Wichtig sind auch Übertragungsnetzbetreiber. Sie sind keine gewöhnlichen Marktteilnehmer im gleichen Sinne wie ein Produzent oder Lieferant, aber sie definieren den Netzwerkrahmen des Marktes: verfügbare zonenübergreifende Kapazität, Einschränkungen und zulässige Flüsse. Sie haben also keinen direkten Einfluss auf die Preise im üblichen Sinne, aber sie beeinflussen stark, inwieweit Preise in verschiedenen Zonen konvergieren oder divergieren können.
Warum sich die Strompreise zwischen den Ländern unterscheiden
Auch wenn Länder zum gleichen vernetzten Marktcluster gehören, bedeutet das nicht, dass sie den gleichen Preis haben.
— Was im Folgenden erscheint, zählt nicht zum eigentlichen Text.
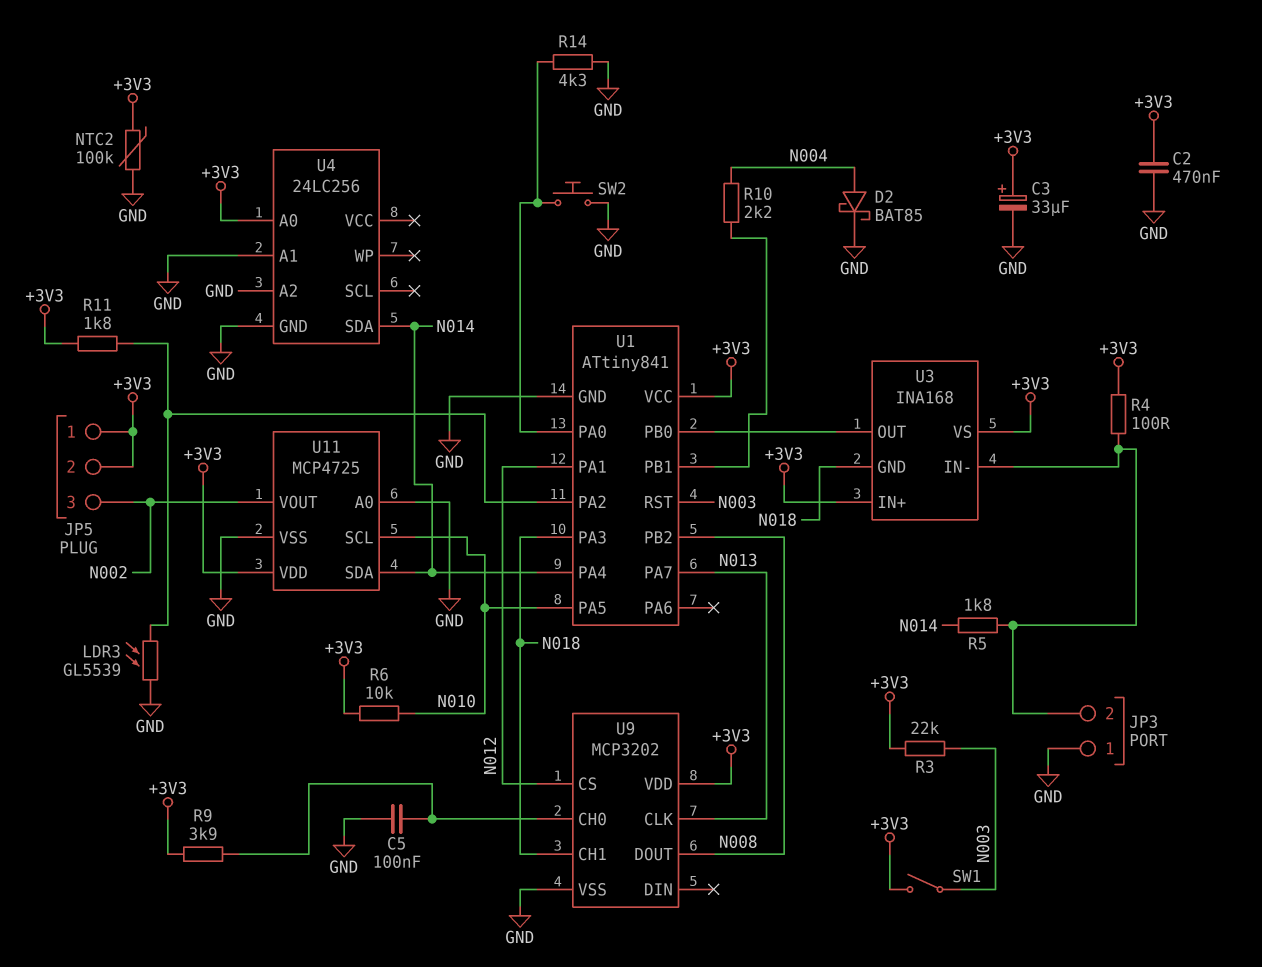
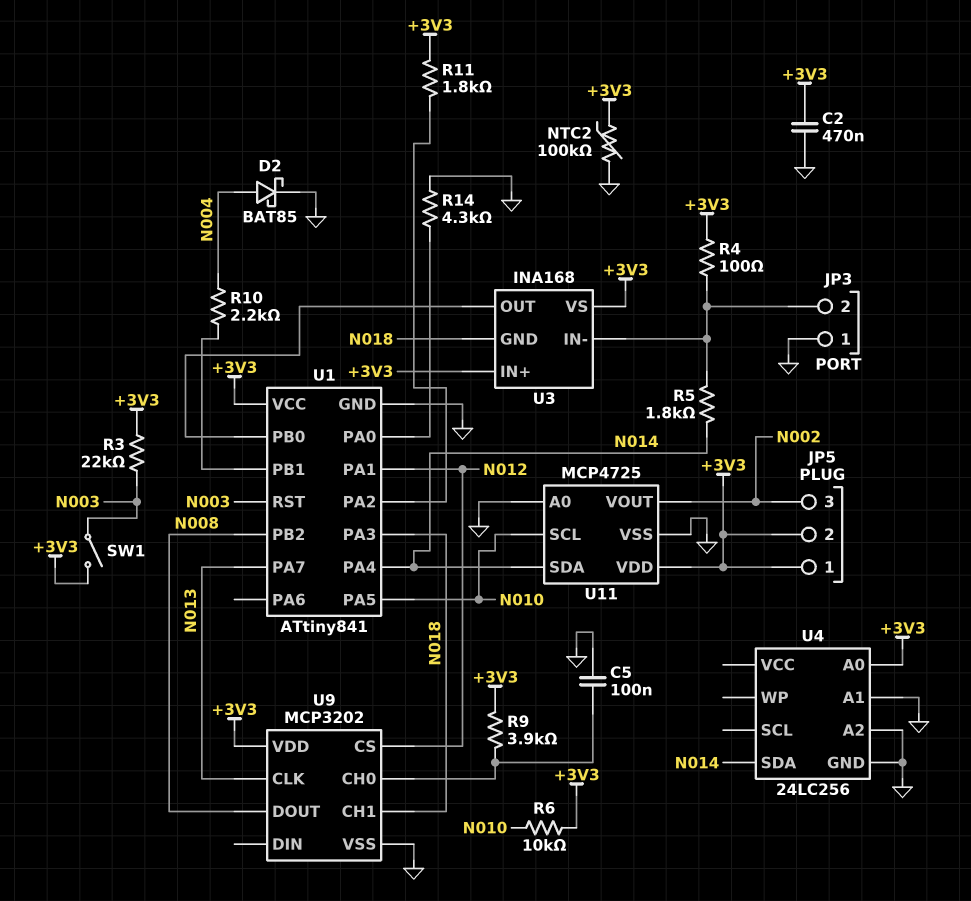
C3: 33uF (plus +3V3, minus GND) -> none
LDR3: GL5539 (GND, U1/PA2) -> none
SW2: button (GND, U1/PA0) -> none

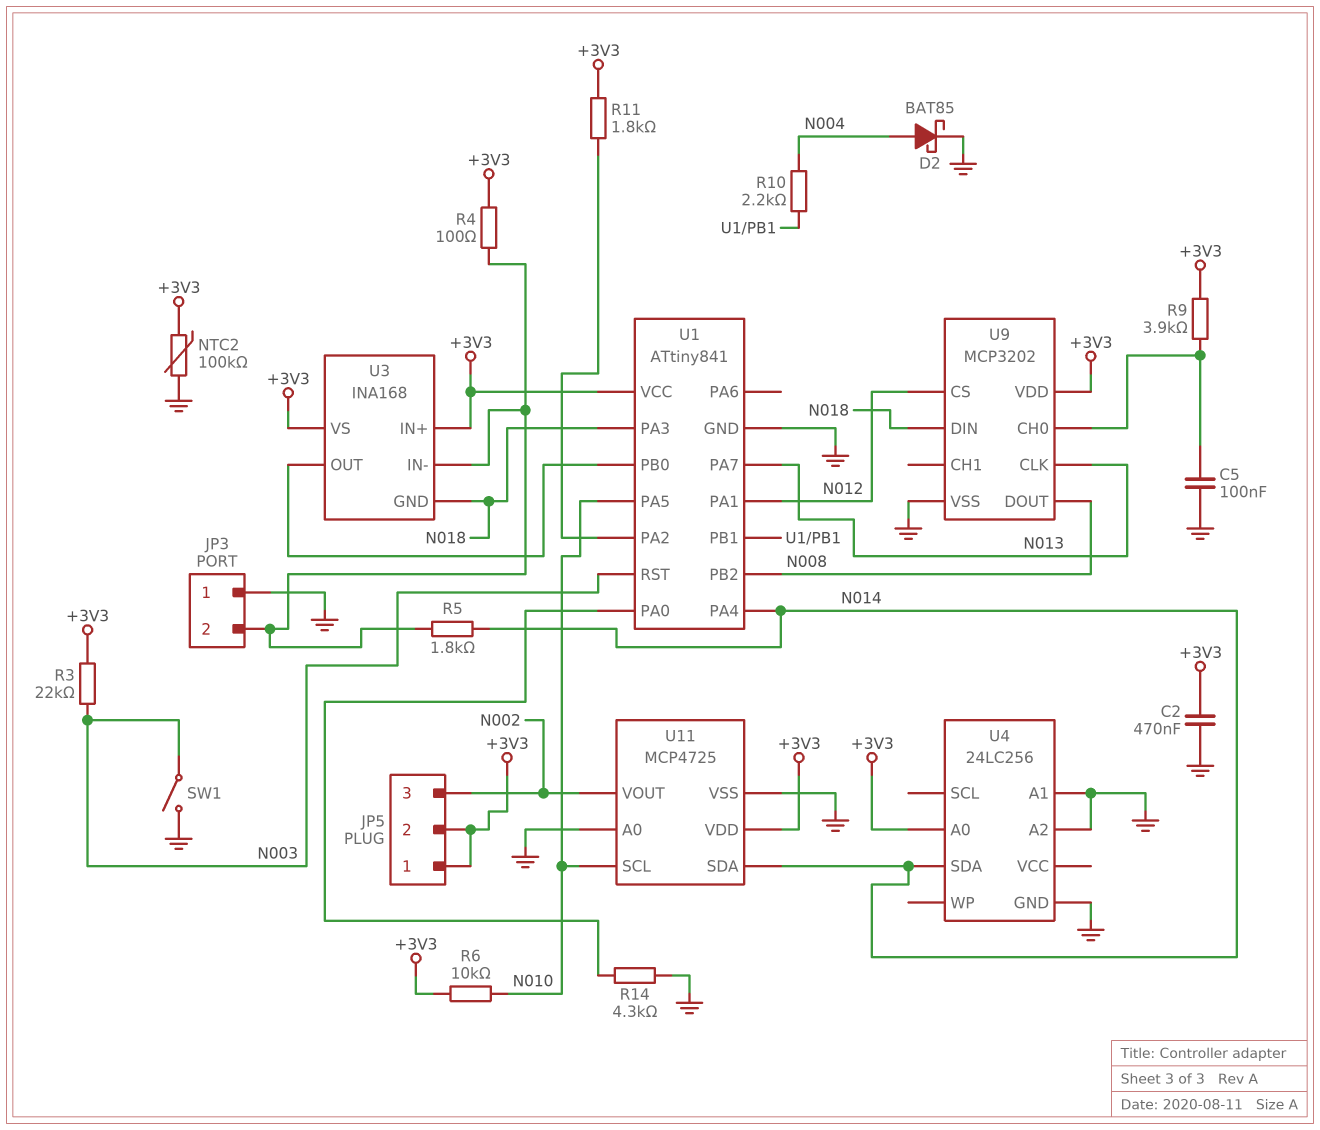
SW1: switch (+3V3, N003) -> switch (GND, N003)
U9 pin CH1: N018 -> none
U9 pin DIN: none -> N018

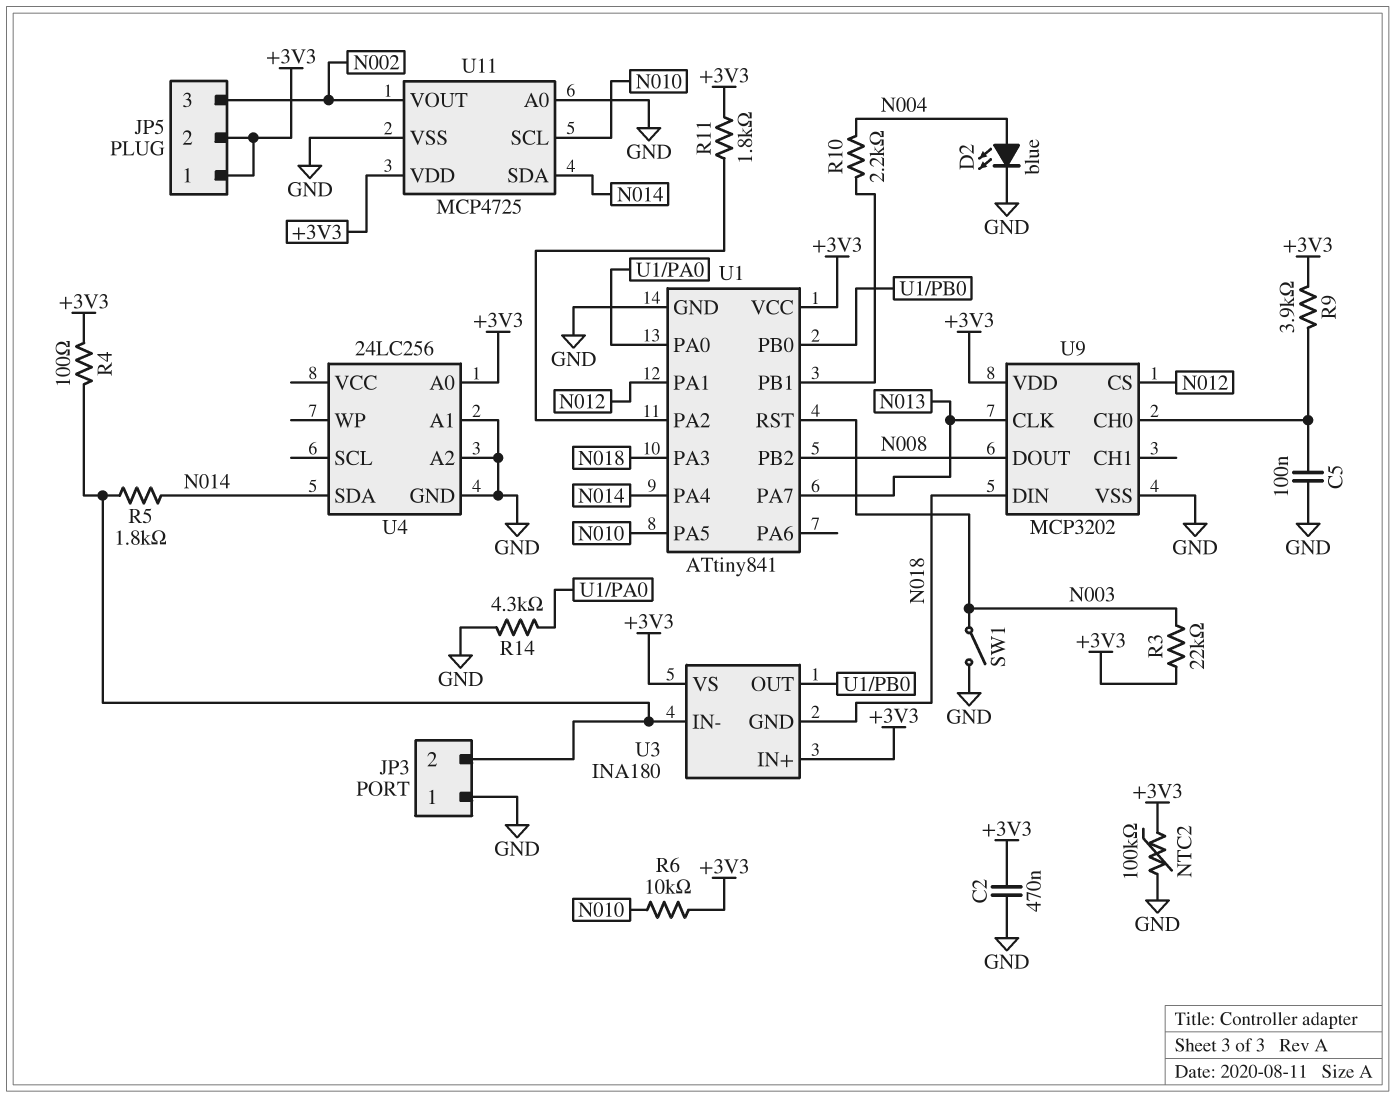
D2: schottky BAT85 (A N004, K GND) -> LED blue (A N004, K GND)
U3: INA168 -> INA180

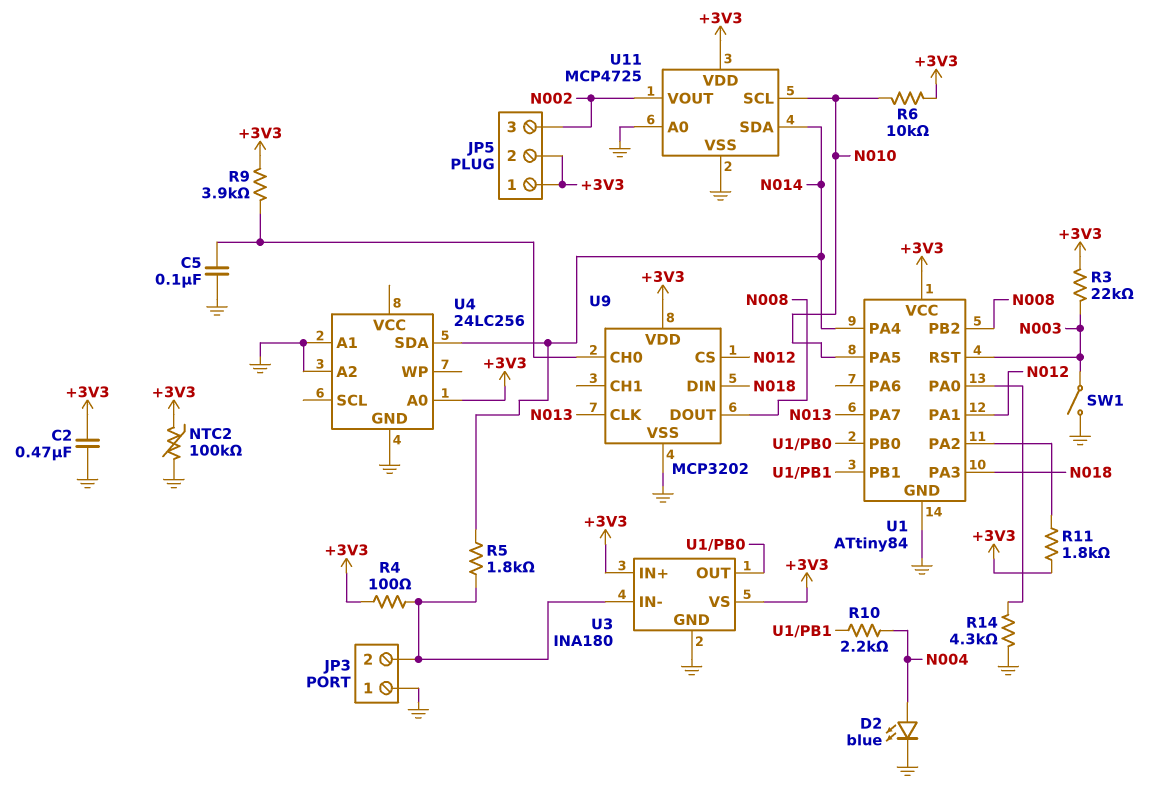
U1: ATtiny841 -> ATtiny84
U3 pin GND: N018 -> GND

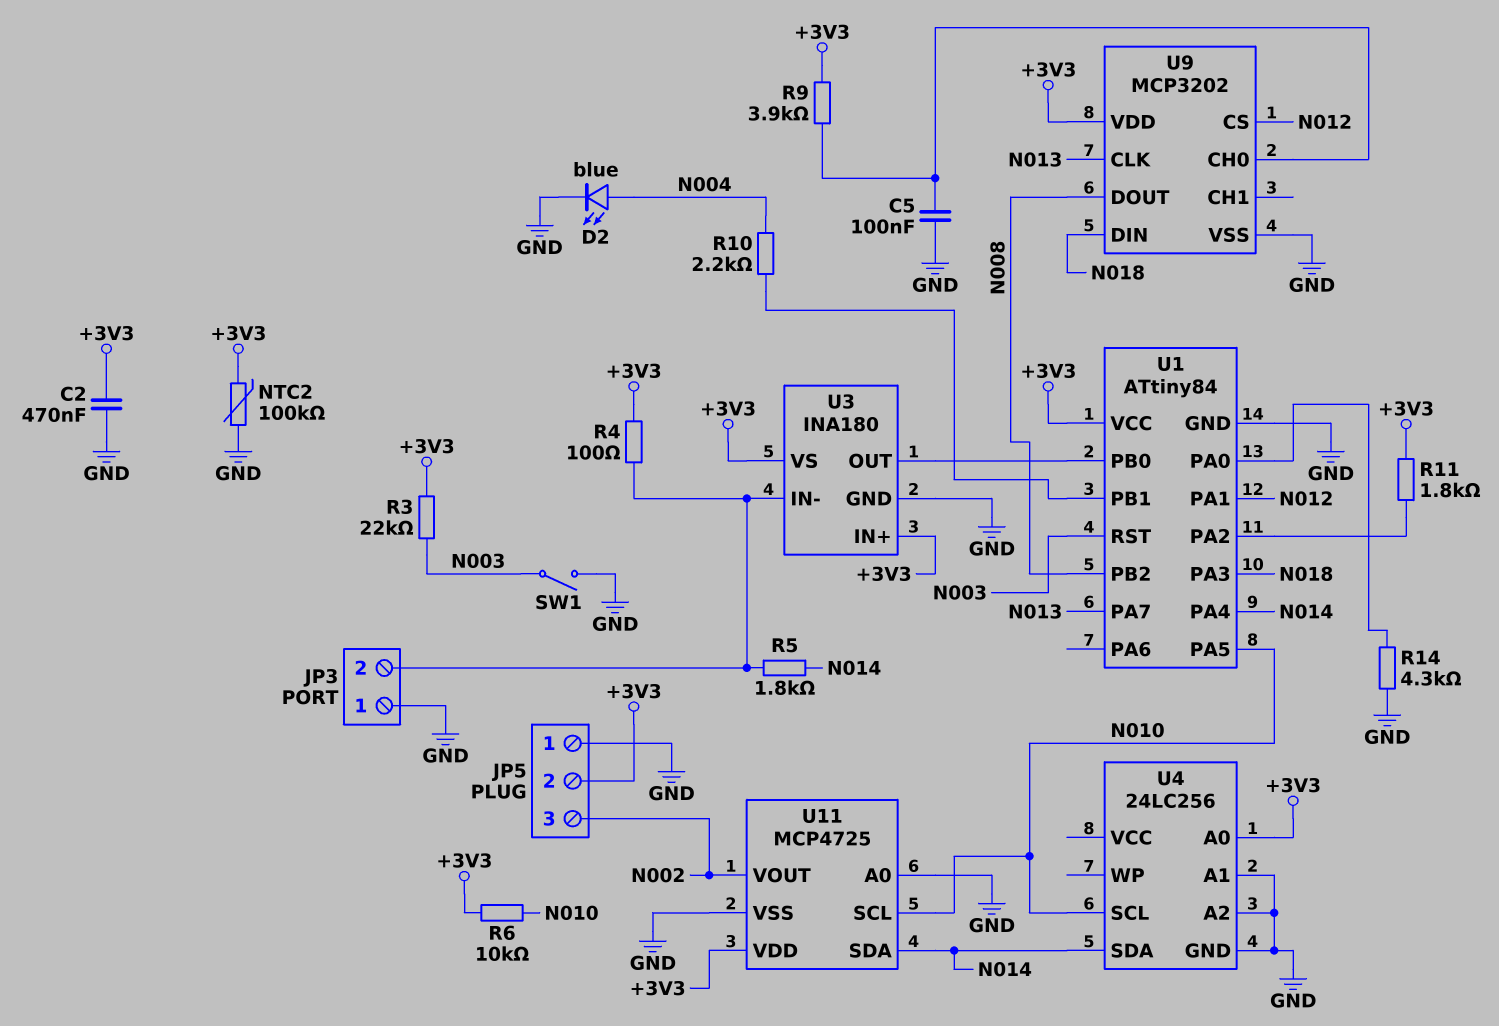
JP5 pin 1: +3V3 -> GND
U4 pin SCL: none -> N010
Die Day-Ahead-Strompreise weichen regelmäßig aus folgenden Gründen voneinander ab:
- Wetter: Temperatur, Wind, Niederschlag und Wolkendecke;
- Erzeugungsmix: Wasserkraft, Wind, Kernkraft, Gas, Kohle, KWK, Biomasse und Solarenergie;
- Bedarf: Jahreszeit, Tageszeit, Kälteperioden, Hitzewellen und Haushalts- oder Geschäftsbelastung;
- Brennstoff- und CO2-Kosten: Gas-, Kohle- und CO2-Preise, wenn diese Technologien den Grenzpreis bestimmen;
- Verbindungen: die Verfügbarkeit von Importen und Exporten;
- Netzbeschränkungen: Überlastung und Engpässe innerhalb und zwischen Ländern;
- die Verfügbarkeit wichtiger Anlagen und Infrastruktur: Ausfälle, Wartung und Leitungseinschränkungen.
Wenn Strom in einer Zone günstig ist, profitieren benachbarte Märkte nur in dem Maße, wie billigerer Strom physisch durch das Netz transportiert werden kann. Bei Übertragungsbeschränkungen weichen die Preise sogar zwischen eng verbundenen Märkten voneinander ab.
Großhandelspreis für Strom im Vergleich zur endgültigen Haushaltsrechnung
Für Haushalte ist es wichtig, zwischen zwei verschiedenen Schichten zu unterscheiden:
- der Großhandelspreis für Strom - der Marktpreis für eine bestimmte Gebotszone;
- der endgültige Haushaltstarif oder die endgültige Rechnung - was der Haushalt tatsächlich an den Lieferanten zahlt.
WattSmart hilft Benutzern bei der Analyse der Marktebene: Überprüfen der Preise am nächsten Tag, Vergleichen günstiger und teurer Stunden und Verstehen, warum die Preiskurve so aussieht, wie sie aussieht. Wenn Ihr Tarif an Spot-Strompreise gekoppelt ist oder teilweise von diesen abhängt, sind Day-Ahead-Preise besonders nützlich für die Verbrauchsplanung.
Kurze Antworten auf häufig gestellte Fragen
Was ist ein Strommarkt?
Es handelt sich um ein System von Handelsplätzen, Gebotszonen und Netzbeschränkungen, durch das der Großhandelspreis für Strom für den nächsten Tag oder innerhalb des Tages gebildet wird.
Was ist eine Gebotszone?
Es handelt sich um die grundlegende Markteinheit, für die ein separater Day-Ahead-Strompreis veröffentlicht wird. Marktpreisdaten sind in der Regel an eine Gebotszone und nicht an eine ganze Region gebunden.
Warum haben Nachbarländer unterschiedliche Strompreise?
Aufgrund von Unterschieden im Erzeugungsmix, der Nachfrage, dem Wetter, den Brennstoffkosten, den Netzbeschränkungen und der verfügbaren Übertragungskapazität zwischen den Zonen.
Zeigt WattSmart den endgültigen Haushaltsstrompreis an?
Nein. WattSmart zeigt in erster Linie die Day-Ahead-Strompreise im Großhandel an. Die endgültige Haushaltsrechnung kann auch Netzgebühren, Steuern, Mehrwertsteuer, Lieferantenaufschläge und andere Komponenten enthalten.
Warum sollte ich den Markt verstehen, wenn es mir nur um meinen Haushaltstarif geht?
Denn der Großhandelsmarkt erklärt oft, welche Stunden günstiger oder teurer sind und hilft Ihnen, den Stromverbrauch effizienter zu planen.